The Rockefeller team used an advanced “cell-free” laboratory technique that allowed them to look at individual components of cells (rather than whole cells) to analyze discrete steps in the APP pathway. They found that estrogen ushers the precursor proteins through the TGN before they can form beta amyloid. Once the proteins reach the cell surface, they are cut in half by enzymes and can no longer form senile plaques.

“Merely by speeding up APP’s pathway, estrogen can reduce the amount of protein secreted as beta amyloid,” says author Huaxi Xu, Ph.D., an assistant professor in Greengard’s laboratory and the Fisher Center for Alzheimer Research. “Over a lifetime, even a small percentage decrease could have significant health consequences.”

“Alzheimer’s is a disease of old age because it usually takes decades for these beta-amyloid plaques to build up,” adds first author Jeffrey P. Greenfield, Ph.D., a former graduate student of Greengard’s who is now an M.D. candidate at Weill Medical College of Cornell University. “That’s also why it’s a disease of the 20th century – in the past few people lived long enough to get Alzheimer’s.”

The new findings may explain the lack of clinical effectiveness of estrogen on women who already have Alzheimer’s. Explains Greenfield: “Estrogen can help keep the senile plaques from forming, but does not, so far as anyone knows, act to reverse the build-up. Like heart disease or osteoporosis, Alzheimer’s may be easier to prevent than to treat.”

The researchers caution, however, that estrogen supplementation in women has potential health complications. “Most currently prescribed hormonal supplements are a combination of estrogen and progesterone, which is considered safer than estrogen alone,” says Greenfield. “We don’t yet know how the combination of these two hormones might affect the development of the Alzheimer’s plaques,” and we don’t know how doses of pure estrogen might affect human patients.”

Greengard’s, Xu’s and Greenfield’s co-authors are Dongming Cai, Ph.D., Krista Kaasik, M.Sc., and Rachel S. Gross from Rockefeller, and Lawrence W. Leung, Ph.D., and Enrique Rodriguez-Boulan, M.D., from Weill Cornell Medical College.

Funding for this research was provided by the National Institutes of Health, the Alzheimer’s Association, the Ellison Medical Foundation and the American Health Assistance Foundation.

John D. Rockefeller founded Rockefeller University in 1901 as The Rockefeller Institute for Medical Research.

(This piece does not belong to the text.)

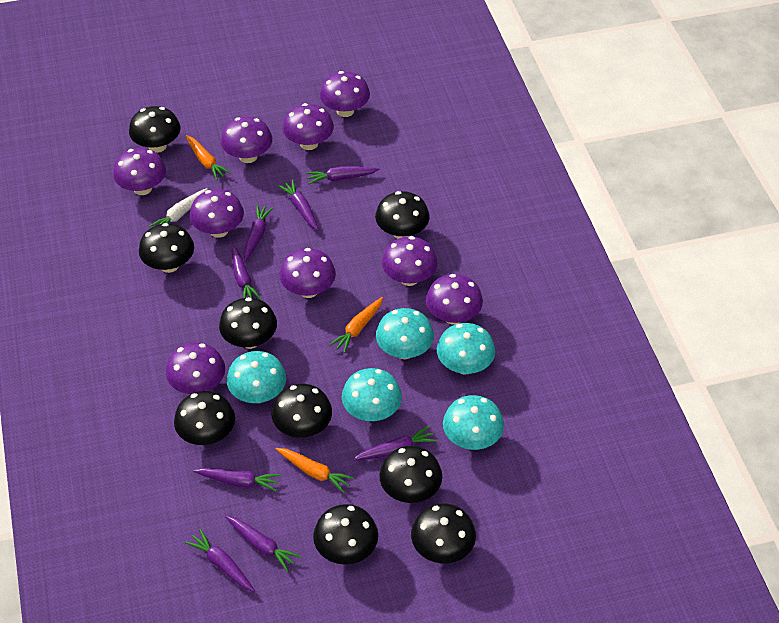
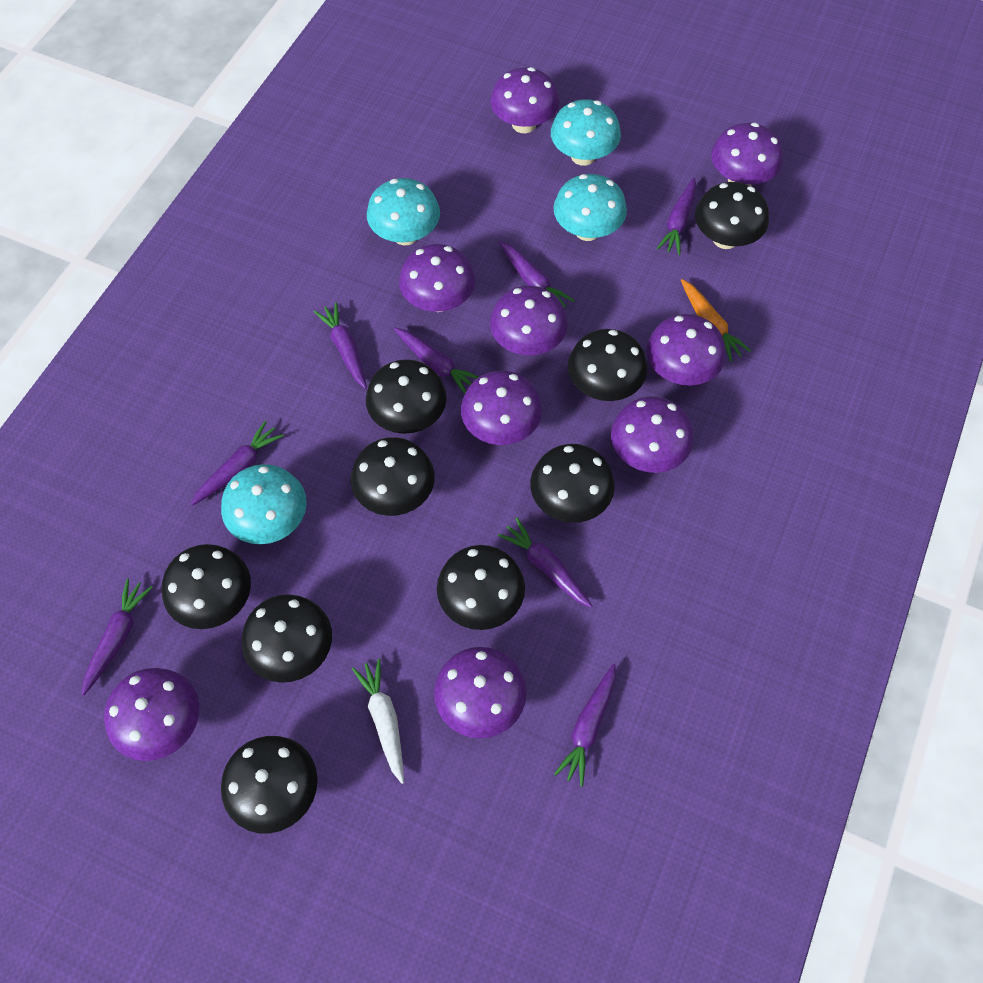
orange carrot: 3 -> 1
turquoise mushroom: 5 -> 4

Rockefeller scientists have made significant achievements, including the discovery that DNA is the carrier of genetic information. The University has ties to 21 Nobel laureates, six of whom are on campus. Rockefeller University scientists have received this award for two consecutive years: neurobiologist Paul Greengard, Ph.D., in 2000 and cell biologist Günter Blobel, M.D., Ph.D., in 1999, both in Physiology or Medicine. At present, 33 faculty are elected members of the U.S. National Academy of Sciences.